Sunday, November 11, 2012

Honor, Remembrance, and How Time Flies. . .


(me, left on the windowsill, my sister, right)
The day my dad returned from
Viet Nam (Mash Unit Chu Lai, '66 -'67)
Yesterday --

two weeks after Hurricane Sandy raged through here flooding, destroying, changing the landscape of New York/New Jersey/Connecticut forever

(not to mention knocking out our power for 11 cold and difficult days)

-- I spent a "normal" day in the city with my parents, my sister and her girlfriend (who is like a sister to me now).

It was an invigorating, special, throwback day to my childhood/teens/twenties.

Two plays (one really stellar one)and a delicious dinner, all the treat of my parents.



The occasion, my sister's 50th birthday.

The last time she was taller than I am . . .



I can read that over and over again, but still, it remains unfathomable.

My sister is fifty, and soon, I will follow.


. . . and, us, horsing around recently
in my father's gardens. . .

Beyond that, my older son is 17, and next year at this time, he will be long gone to college.


My dad with me at my birthday, last July.
My father, ever strong and youthful, turns 75 this March.

To see him, you would not believe it.

But there it is. 75.

It is Veteran's day, a day that always makes me want to honor, yes, all veterans, but especially my dad.
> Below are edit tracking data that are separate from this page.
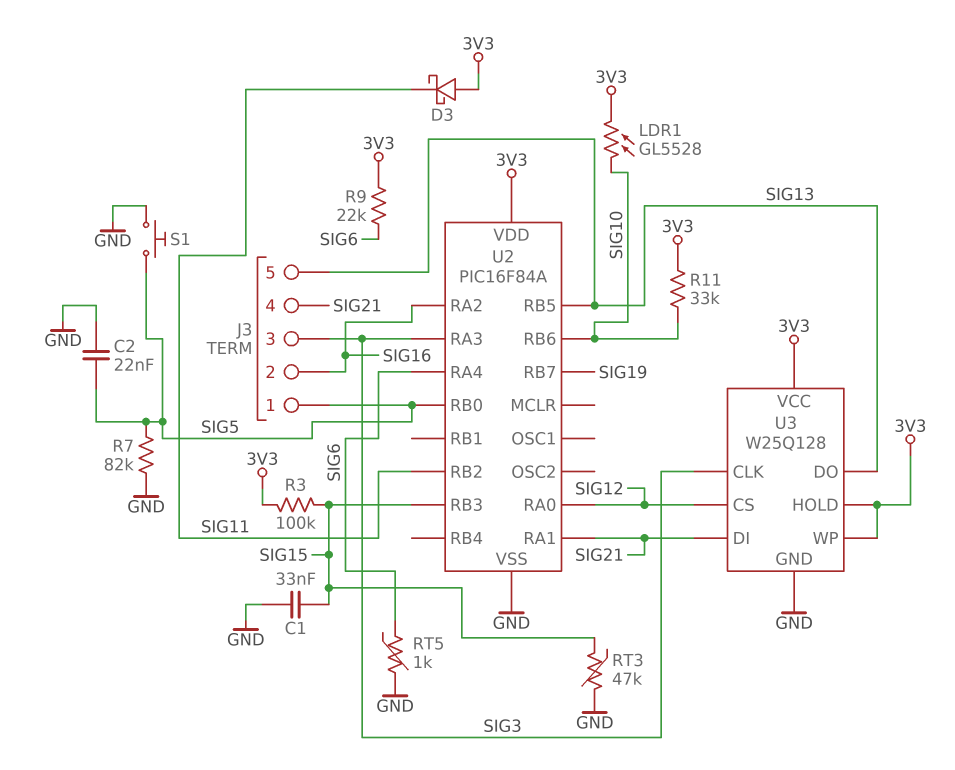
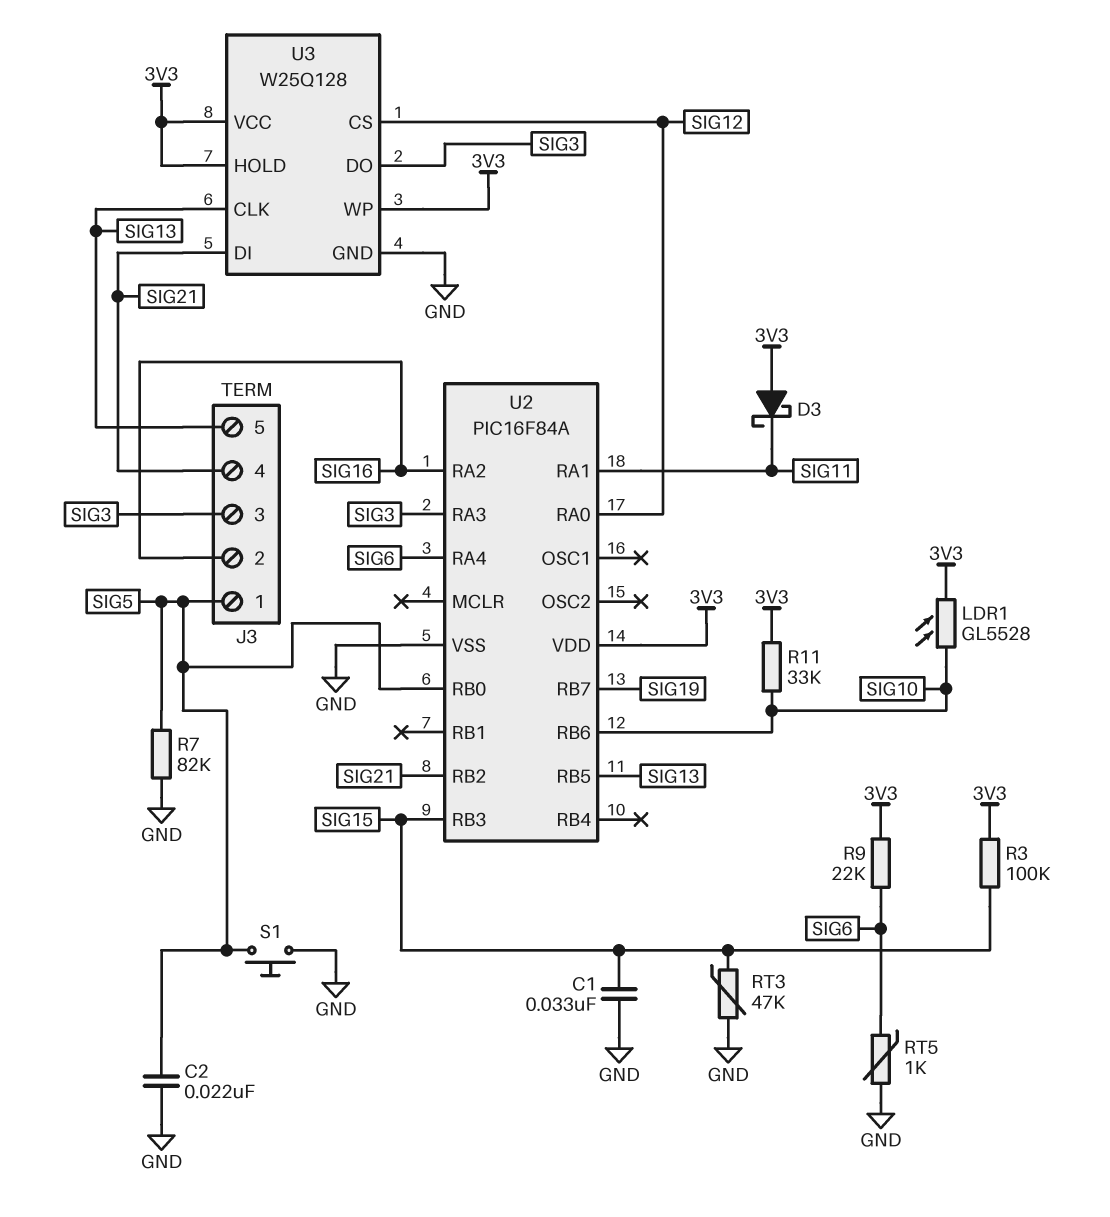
U2 pin RA1: SIG21 -> SIG11
U2 pin RB2: SIG11 -> SIG21
U3 pin CLK: SIG3 -> SIG13
U3 pin DO: SIG13 -> SIG3

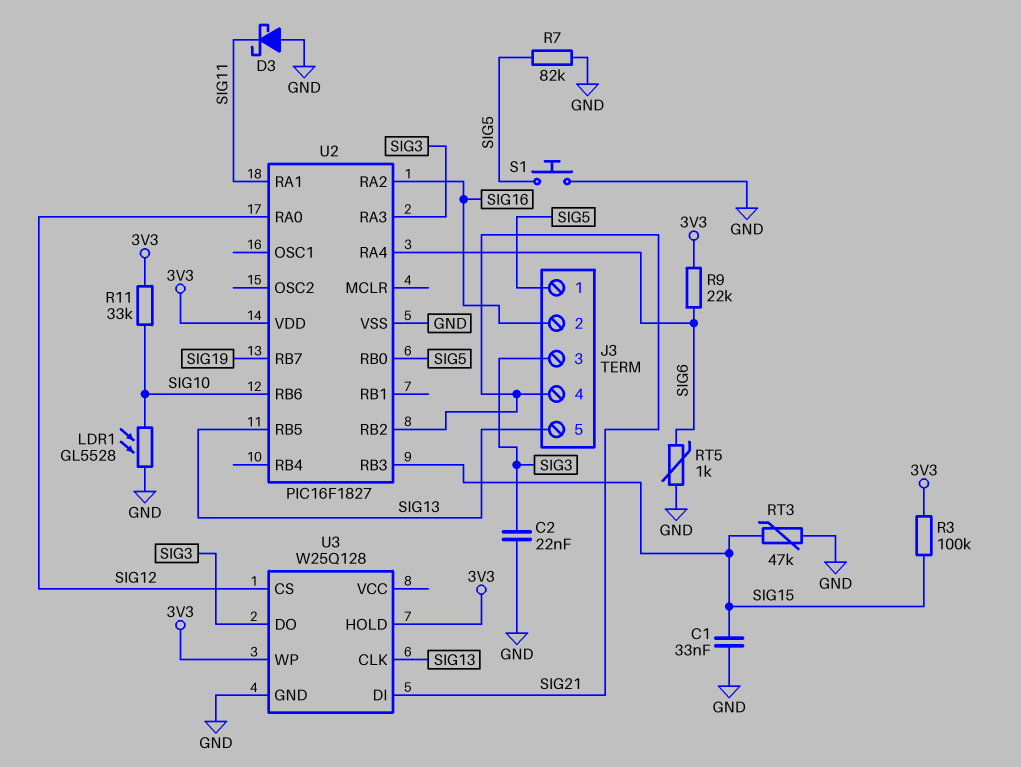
C2: 22nF (GND, SIG5) -> 22nF (GND, SIG3)
D3: schottky (A 3V3, K SIG11) -> schottky (A GND, K SIG11)
LDR1: GL5528 (3V3, SIG10) -> GL5528 (GND, SIG10)
U2: PIC16F84A -> PIC16F1827
U3 pin VCC: 3V3 -> none

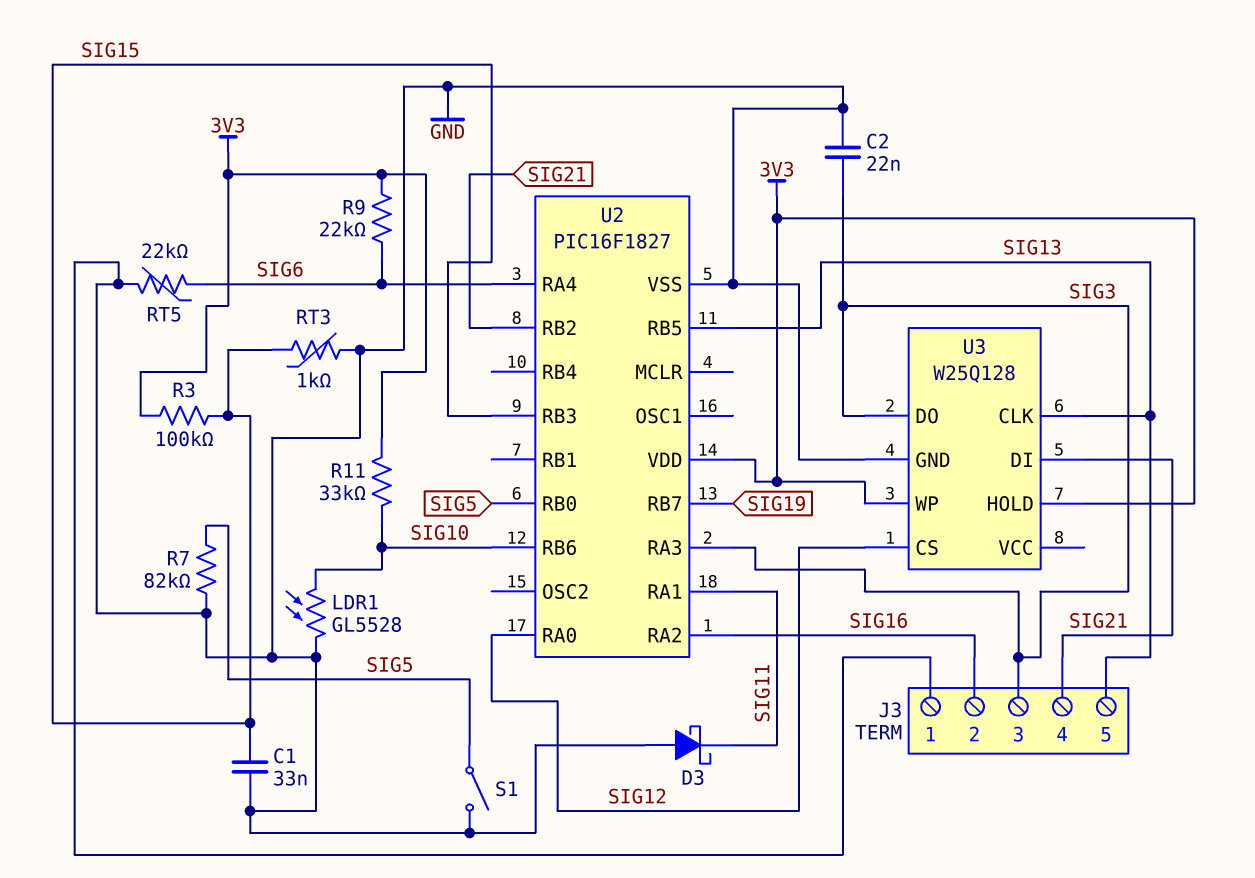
J3 pin 1: SIG5 -> GND
RT3: 47k (GND, SIG15) -> 1k (GND, SIG15)
RT5: 1k (GND, SIG6) -> 22k (GND, SIG6)
S1: button (GND, SIG5) -> switch (GND, SIG5)

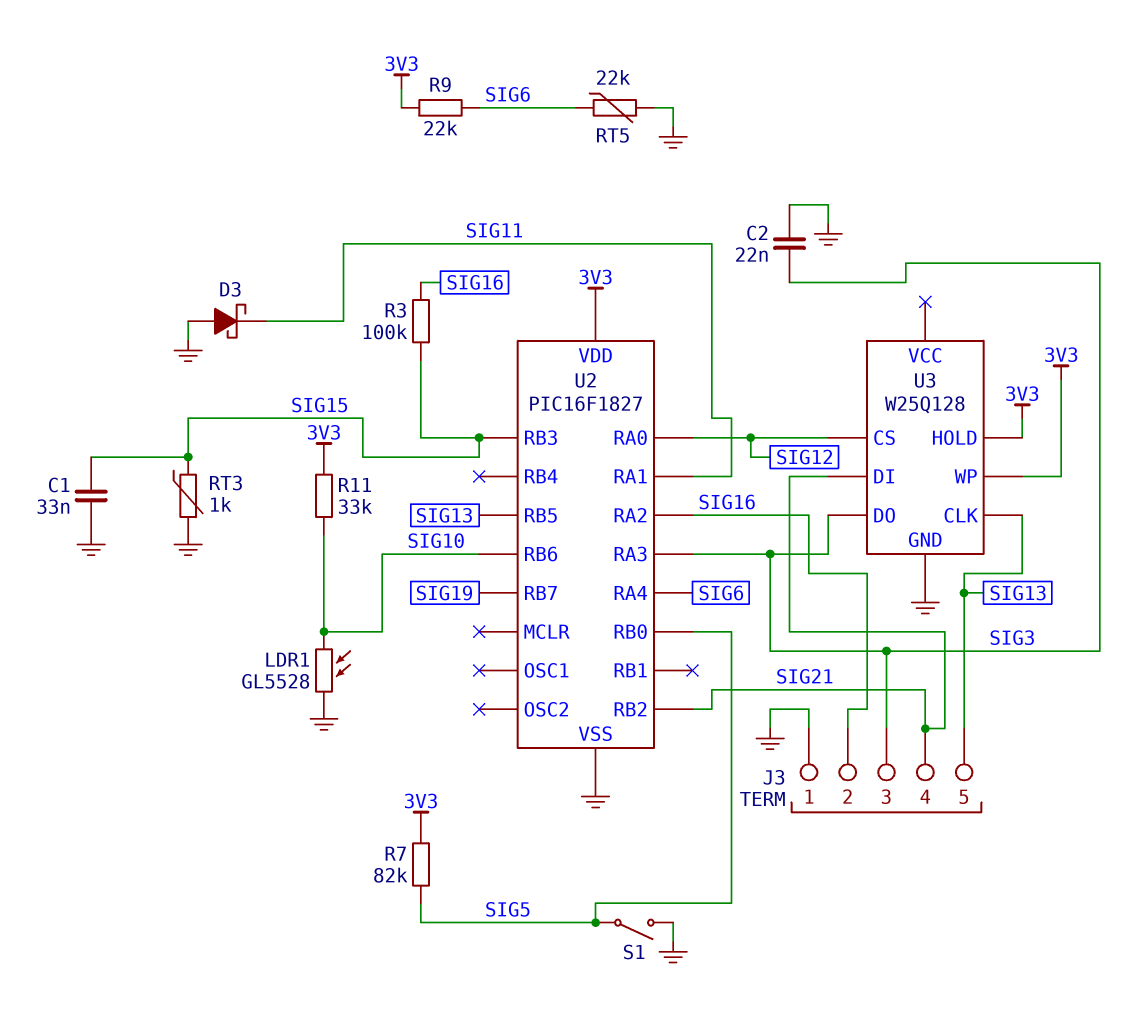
R3: 100k (3V3, SIG15) -> 100k (SIG15, SIG16)
R7: 82k (GND, SIG5) -> 82k (3V3, SIG5)

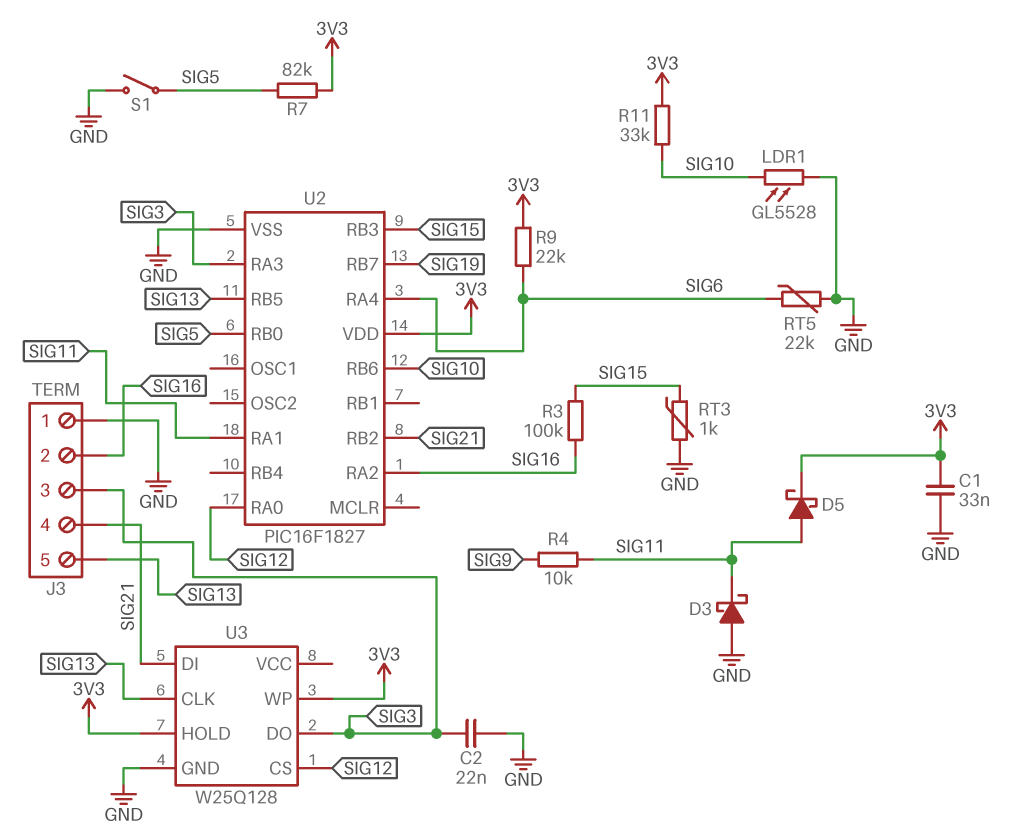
C1: 33nF (GND, SIG15) -> 33nF (3V3, GND)
D5: none -> schottky (A SIG11, K 3V3)
R4: none -> 10k (SIG9, SIG11)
But, for a writer, I am, once again, at a loss for truly meaningful words.

Nothing I write here will ever come close to explaining the strong but gentle, capable, loving, generous man he is.

Nothing.

There is no father who ever loved his daughters more, protected them better, was more loyal and true to his family.

We are so lucky that he returned from a year of hell in a MASH unit in Viet Nam to raise us.

He is anti-war.

He is a Veteran for Peace,

and yet it's hard to imagine him without that year that so much changed and shaped him.

Time flies.

Damn, how it flies.

I honor this man in his uniform,
in his hospital scrubs,
in his jumpsuits,
and leather pants,
in his (leather) speedo bathingsuit who taught me how to dive and swim.

This man who came to every single recital, every competition, every play, every honor and celebration that mattered in my life.

This man who stood over the dining room table admiring, as my sister and I made endless arts and crafts.

This man, who put other people's children through college when they could not.

This man who fixed badly crushed and broken bones with hands gentle enough to heal flowers, with the patience and skill that embodied Premum Non Nocere,

this man who has always known there is No Free Lunch, yet always offers one.

This man that can find my sister and me in a crowd,

in a dark room,

in a snowstorm,

in a hurricane,

in distress.

This man, who always kept us safe and warm,

and still does.

My dad is truly the closest person I've ever met to invincible.

And so he will always remain.


- gae

p.s. thank you to all the Veterans who have so bravely served our country. May there be no more wars. . . and only peace and love.